Saturday 3 December is International Day of People with Disability, more than 5,000 people are injured yearly in Victoria through road trauma. Our lived experience volunteer Bernie, shares her story about her hidden disability resulting from a serious road crash.

“My pain is invisible; you can’t see or touch it. I guess I can sort of see why some people mightn’t believe I’m disabled.

You’ll see an average, unremarkable person when I’m out in public. What you won’t see is what’s going on inside my body. You won’t feel the aches and pains permanently embedded in my muscles, the brain fog from pain medication.”

Bernie on a good day and showing the consequences of going out.

Bernie has lived with chronic pain for more than 30 years, impacting every part of her life.

“The easiest way for me to describe chronic pain, so people understand. It is to say that it’s like having a headache every day, all day. Sometimes you can still function normally with it being in the background. Other times the headache is louder, and you have difficulty thinking and doing tasks, which is a migraine, and you can’t do anything.”

When Bernie was 23, her life changed forever when a young, speeding male driver hit the back corner of the car where she was sitting.

“From that moment on, my life was changed. I never went back to work. Instead, I have had a life of chronic pain.”

Bernie had dislocated her left hip, fractured her acetabulum, bulged discs, and had a fractured pelvis. After surgery, she spent the next six weeks laying flat on her back with a weight attached to her foot. Bernie was then transferred to a rehabilitation centre, where she lived for another six weeks. It took about eight months for Bernie to learn to walk again.

“I was young and naive, and l thought doctors would find the reason for my pain and fix it. And I would be able to work and do everything I had planned. But now, nearly 30 years later, I still have chronic pain.”

“Over the years, I have had 11 surgeries and spent about ten years in bed.”

“People assume that things get easier with time, but it’s harder. It’s tiring and physically more challenging with my aging body. I have early arthritis in the hip, which makes it harder to bend down to get dressed and do everyday tasks, like cleaning, shopping and even walking.”

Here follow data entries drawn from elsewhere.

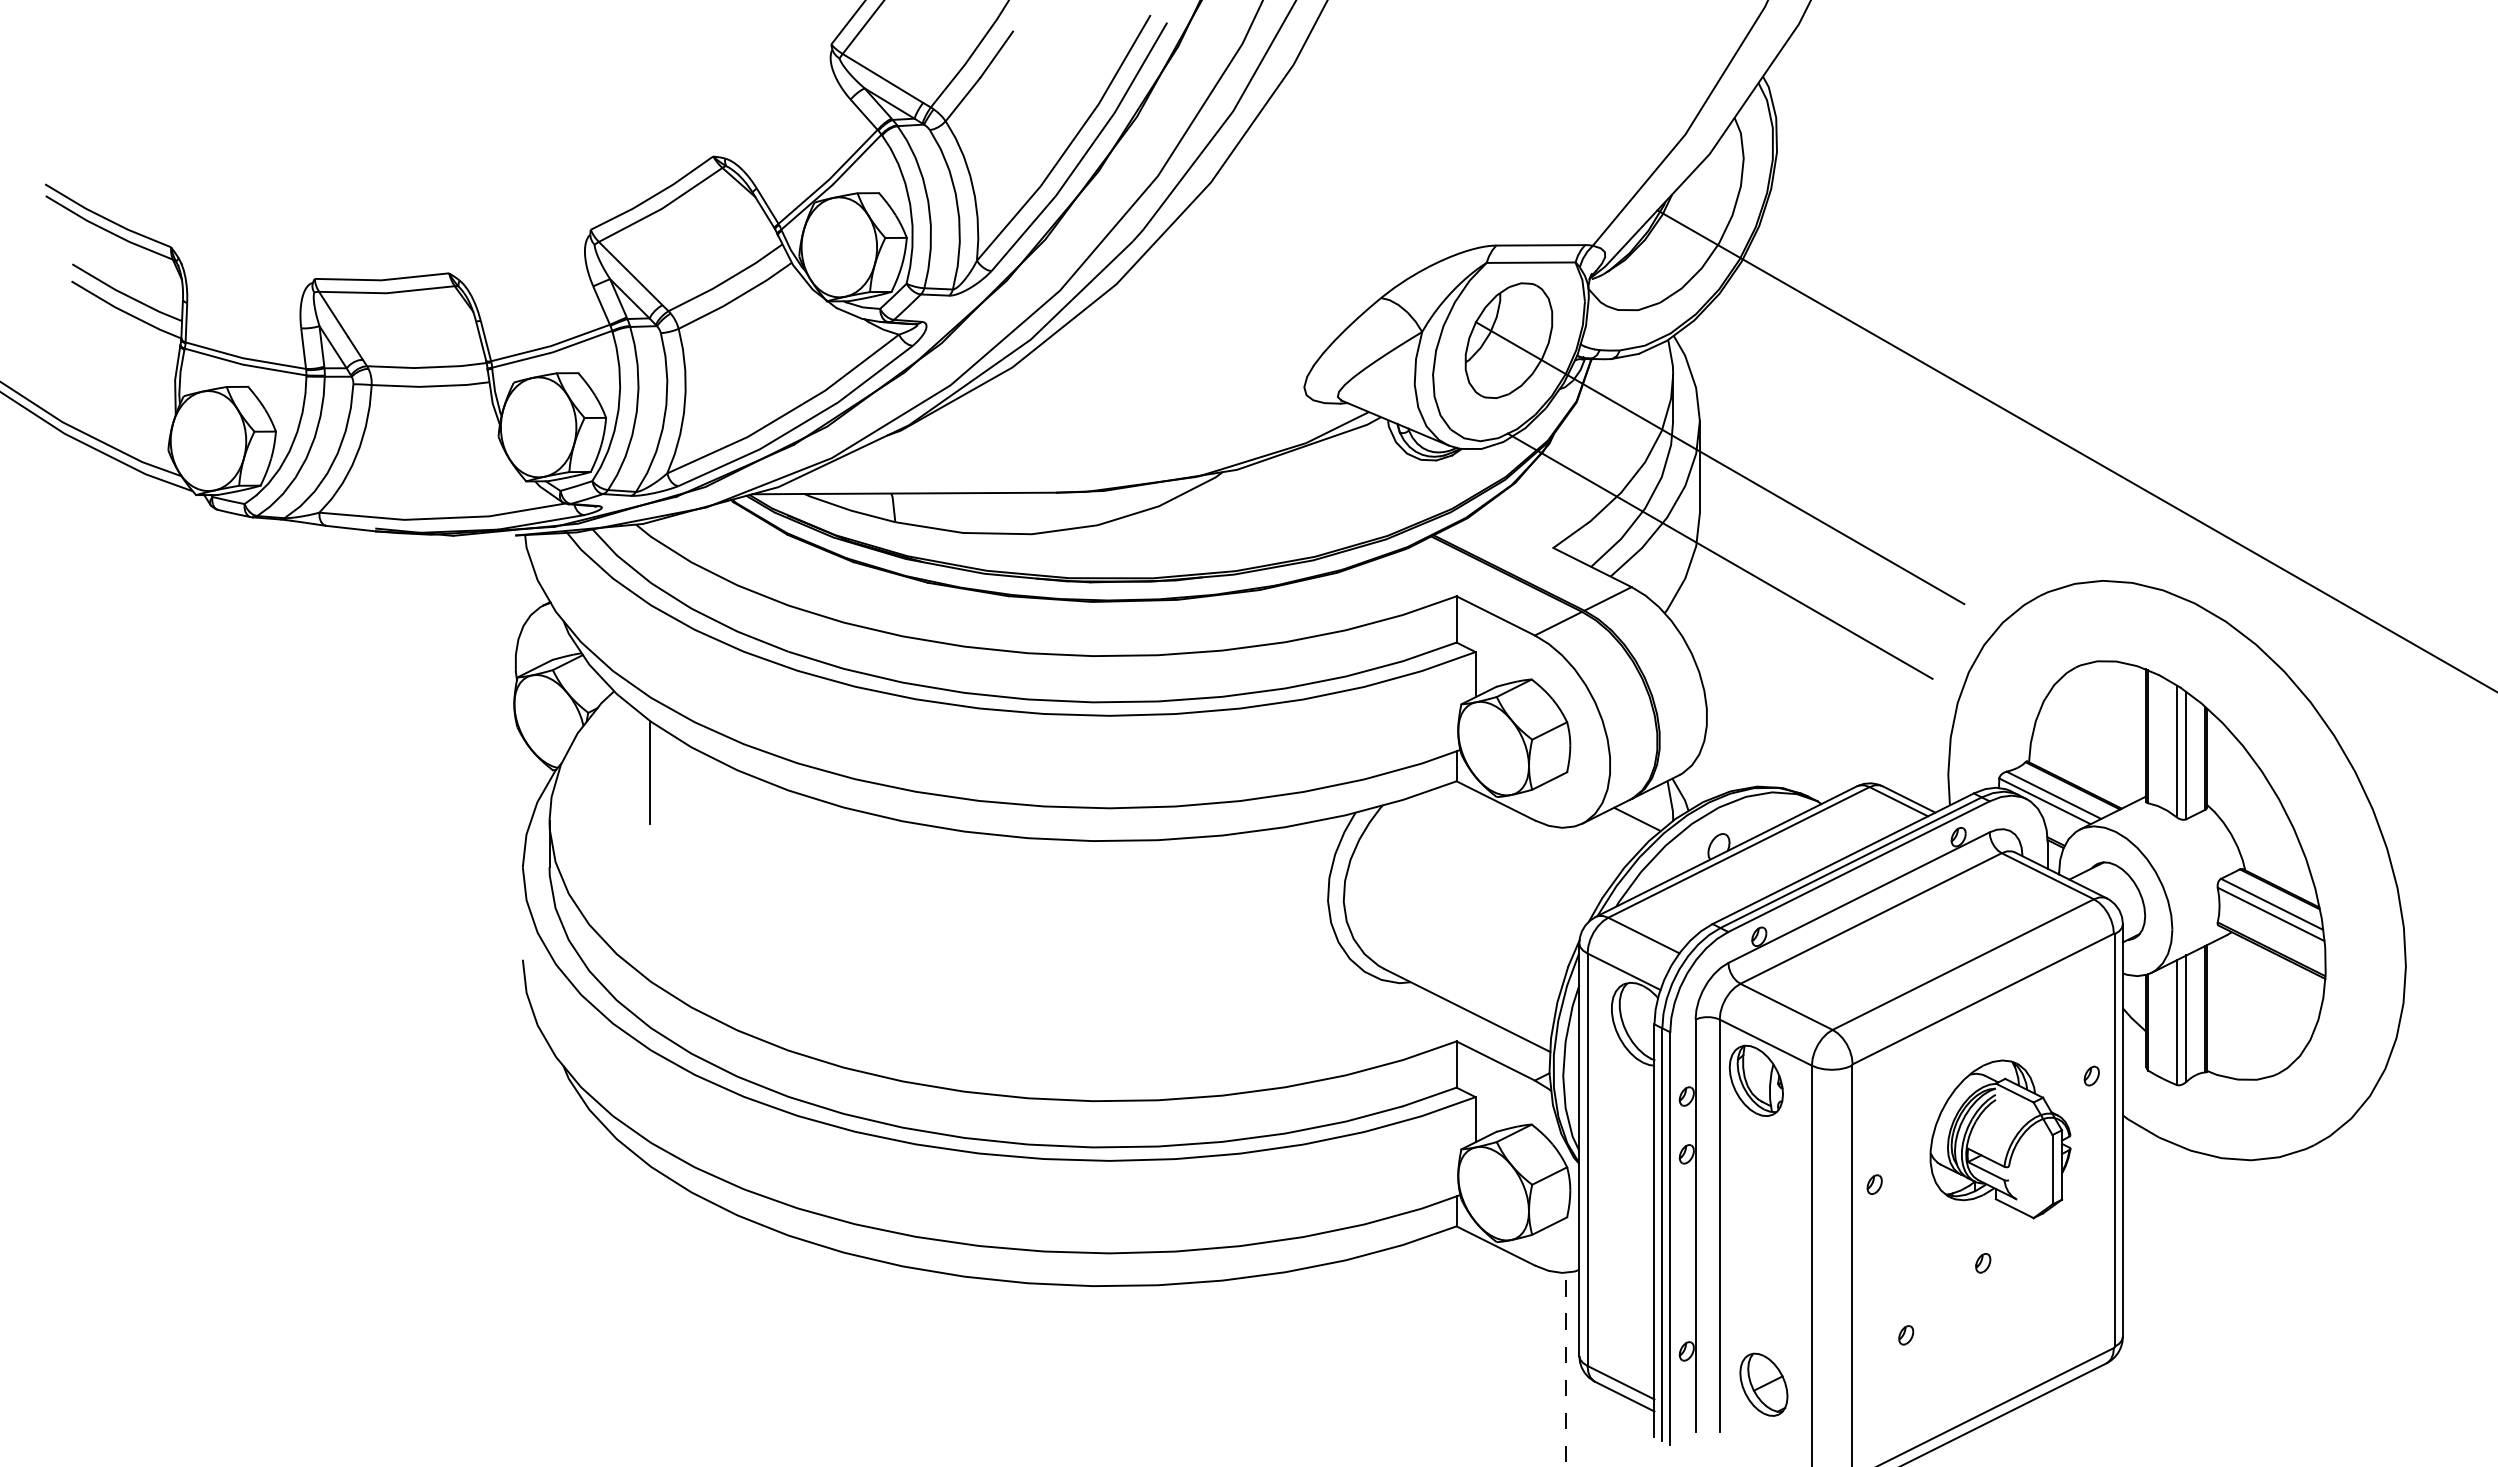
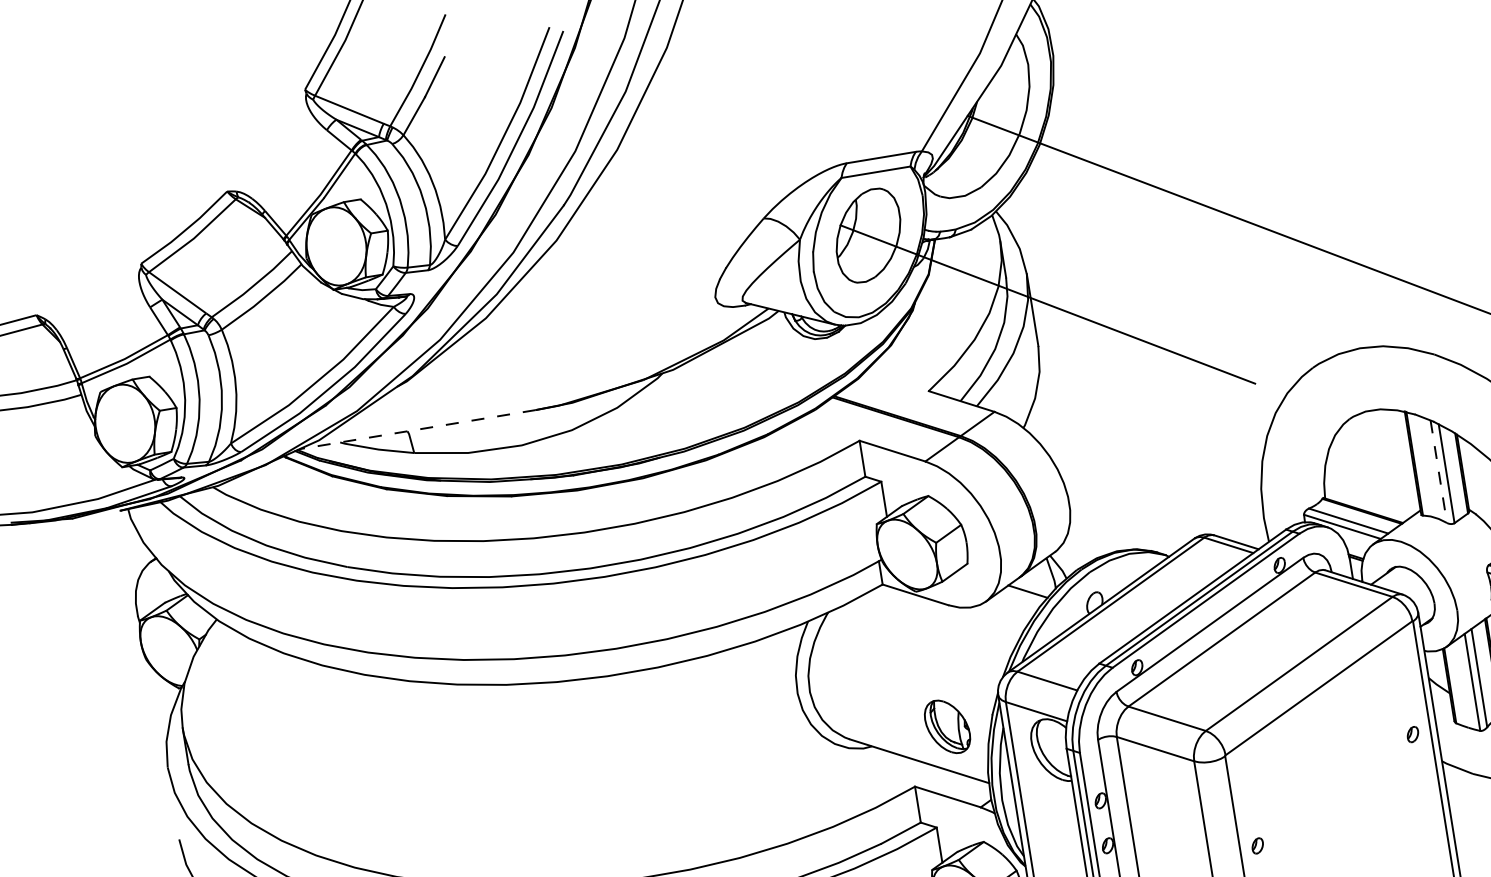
line: (904, 493) -> (417, 429), solid -> dashed
line: (1719, 555) -> (1058, 376), removed
line: (2177, 751) -> (1439, 471), solid -> dashed
line: (649, 772) -> (254, 678), removed
part: (1755, 1080) -> (946, 726), moved
part: (2000, 1139) -> (1349, 795), removed

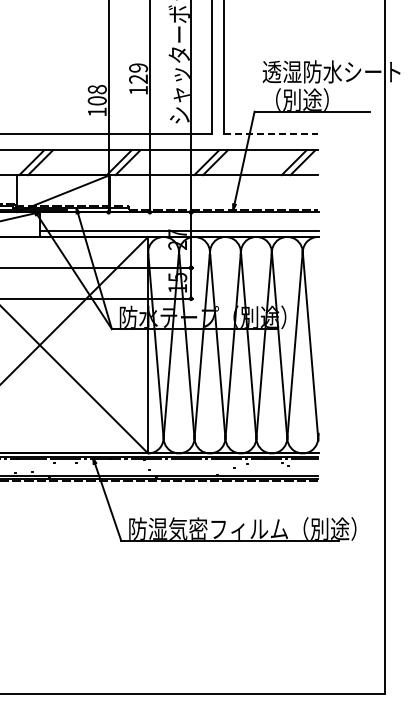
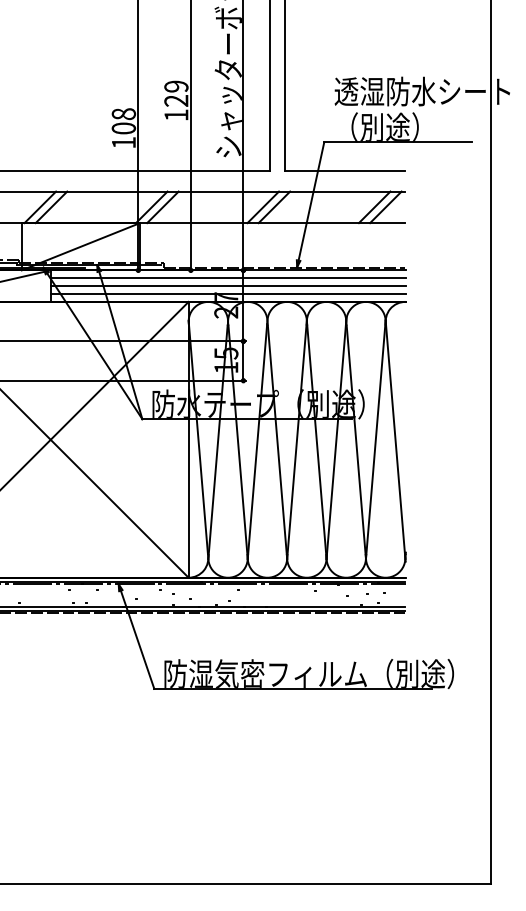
line: (271, 133) -> (345, 170), dashed -> solid
line: (178, 218) -> (227, 278), added
line: (178, 224) -> (227, 286), added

“You won’t know I’ve meticulously planned my day because any spontaneous activity I haven’t budgeted for risks sending me into bed for a week or more.

But just because those things aren’t immediately visible, doesn’t mean they’re not there or don’t happen.”

“I speak at Amber Community’s Road Trauma Awareness Seminars to give my life some purpose. If that young, speeding, distracted driver was going slower, there still could have been a crash, but I may have only broken my hip, had six weeks of recovery and been back to work and living my living. This is not the life I wanted or planned, not for my family or me.”

Bernie did get married and had two beautiful girls, but they, too, have felt the impact of Bernie’s disabilities.

“We recently had a family meeting, where they said they love me but hate the pain and need breaks from me. Even though it hurt to hear, I understand. I wish I, too, could have a break from my pain.”

“When I was 23, I had the world at my feet. I had goals and dreams. Now at 53, I look back, not on a wasted life but on a life not lived or fulfilled as I desired.”